ケーヒンPC20型キャブレターを燃調キットでオーバーホール【88ccボアアップ済み初期型ゴリラに取り付けたい】

世界にたった1台しか存在しないバイク、自分にとっては何にも代えがたい愛車そのものだろう。それがノーマル車であれカスタム車であれ、跨がって走らせてみれば、体に染み込むフィット感がなんとも楽しい! バイクにあまり興味がなくても、ホンダの「スーパーカブ」や「モンキー/ゴリラ」の名前は知る人が多いだろう。ノーマルフォルムで楽しむ方向性の黄色ゴリラ。ボアアップに合わせてビッグキャブの組み込み段取りを行い、カスタム路線まっしぐらだ!!


●文/写真:たぐちかつみ(モトメカニック編集部) ●外部リンク:キースター(岸田精密工業)

メンテナンスで覚えて、カスタムで楽しむモンキー&ゴリラ

今回登場するのは、88ccにボアアップした初期型Z50J-IIIゴリラ(1978)。排気量アップに合わせてキャブセッティングを行う必要性があると思ったら、シフトアップ製のノーマルヘッド用のボアアップキットは、圧縮比の調整によって、ほぼノーセッティングのままでも気持ち良く走れることがわかり、原付二種登録によって、交通の流れに合わせて走れるようになった。

50cc時代と比べて、それはもうトルクフルで、あっと言う間に4速全開領域へ達してしまう。ここで気が付いたのが、圧倒的に力強くなったエンジンなのに、最高速的には大差がなかったということ。

そんな話をマシンオーナーさんとしていると、手元に4ミニカスタムでは定番中の定番である、ケーヒン製PC20型キャブがあるらしい。ノーマルマフラーのままで、ビッグキャブを取り付けて、どのような結果になるのかわからないが、ここは試しにやってみようということになった。

後日、預かったPC20を分解すると、外観も内部も見た目に悪い程度ではないが、しばらく放置されていた様子で、ガスケット類はカチカチに硬化。取り外そうと思ったらバラバラに…

そんなキャブのオーバーホール時に便利なのが、キースターの燃調キットだ。オーバーホールに必要なガスケットやOリングが一括同梱され、セッティング時に必要なジェット類やジェットニードルの針も数種類同梱されている。

これまでに何度もキースター製燃調キットの利用経験があるが、何よりもガスケット類の同梱がありがたい商品でもある。同キットはキャブの型式ではなく「バイクのモデル別ラインナップ」なので、PC20型キャブを標準装備するホンダTL125S用を購入し、オーバーホールを行った。
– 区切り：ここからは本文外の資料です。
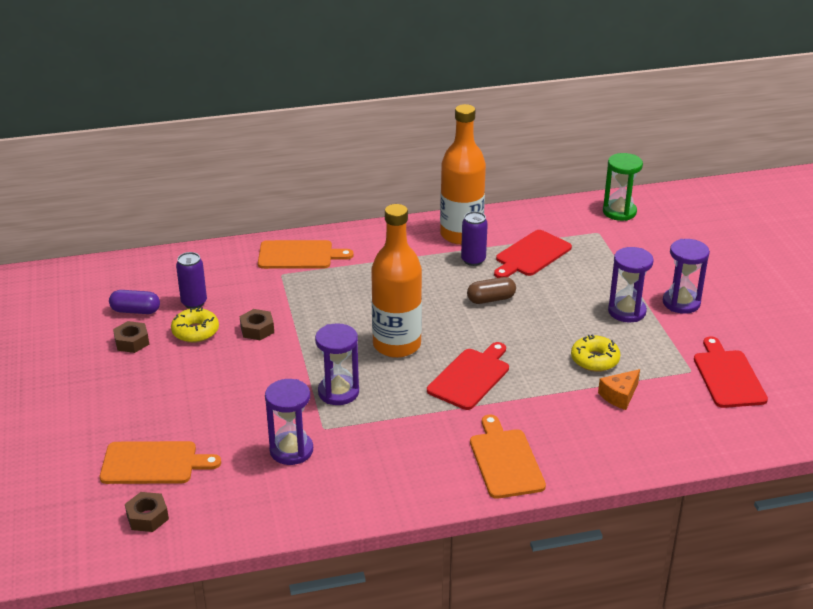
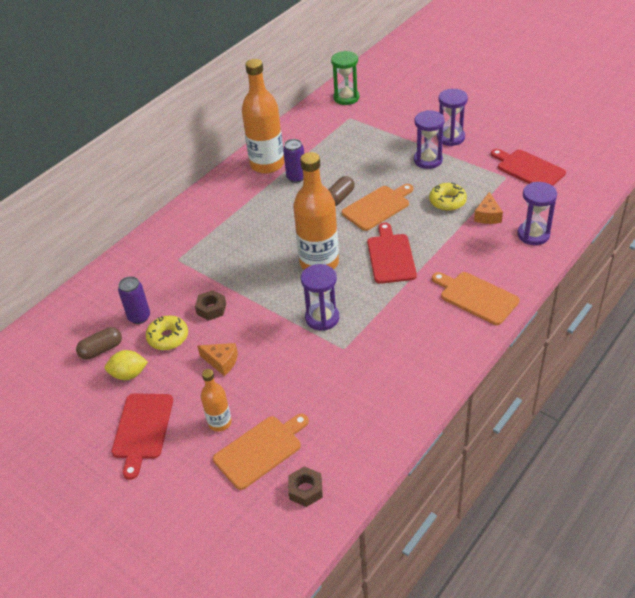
camera: 35 degrees left, 10 degrees up
(132, 342) = (129, 374): brown nut -> yellow lemon
(135, 311) = (101, 350): purple capsule -> brown capsule
(150, 422) = (219, 422): none -> orange bottle
(211, 376) = (221, 362): none -> orange cheese
(291, 450) = (342, 377): purple hourglass -> purple hourglass (533, 234)
(299, 255) = (173, 239): orange cutting board -> orange cutting board (377, 207)
(531, 255) = (328, 154): red cutting board -> red cutting board (142, 429)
もはや生産中止となっており、ケーヒン製の新品部品は流通在庫のみとなった様子のPC20型。4ミニカスタムでは愛用者が数多いはず。今回は中古品をオーバーホールで復活させる。長年放置されていたであろう車両から外されたPC20。フロートチャンバーを外したら、Oリングタイプのガスケットが完全に劣化固着していて、ポロポロと崩れ落ちた…。

ケミカル缶をしっかり振ってから、フレッシュなガソリン7:ヤマハケミカル3で希釈する。この時には簡易メスシリンダーを利用して希釈率を間違えないように。煎餅やあられのPET製口広容器にキャブを沈めると作業性良好。

取り外した各種部品をジッパー付の小さなビニール袋に入れ、ストレート製のキャブクリーナー泡タイプをスプレーして利用。ケミカルを無駄なく利用でき、しかも作業効率が高い。作業ランプの熱で温めると汚れ落ちが加速する。

フロート支点ピンが固着して抜けなかったので、ヒーターで温めてから平ポンチで叩いて抜いた。常温のままで無理して叩くと、ピンの支持柱を折ってしまうことがある。

PET製の口広容器の中で半日ほどキャブを洗浄液に浸してから取り出し、ブラシで部品を擦って汚れ落としをした。ボディにサビ腐食がなかったので美しく仕上がった。

アルミダイカストの主要部品表面には艶感が蘇り美しい。ボディ内の各通路はエアガンで吹き飛ばした。フロートチャンバー内がたいへんキレイなので、程度は良さそうだ。

フロートバルブの開閉を行うフロート軸のペロ(舌)部分は、接触面をメタルコンパウンド&綿棒で磨き上げる。段差打痕がある時は、まずサンドペーパーで仕上げてから磨こう。

旧車ファンにはありがたいキースター岸田精密工業の燃調キット。キャブセッティングだけではなくオーバーホール時の必需品だ。純正でPC20を採用するTL125S用を利用した。各種調整スクリュー/スプリング/チャンバードレンなどの部品も燃調キットに同梱されているのでありがたい。1気筒単位で購入でき、お買い得感満点の部品だ。

基本的には一般的なハンドツールで分解洗浄組み立てができるが、車載工具だけではうまく行かない。平ポンチセットや小型ハンマーなども使い勝手が良い。あると便利な工具を揃えよう!!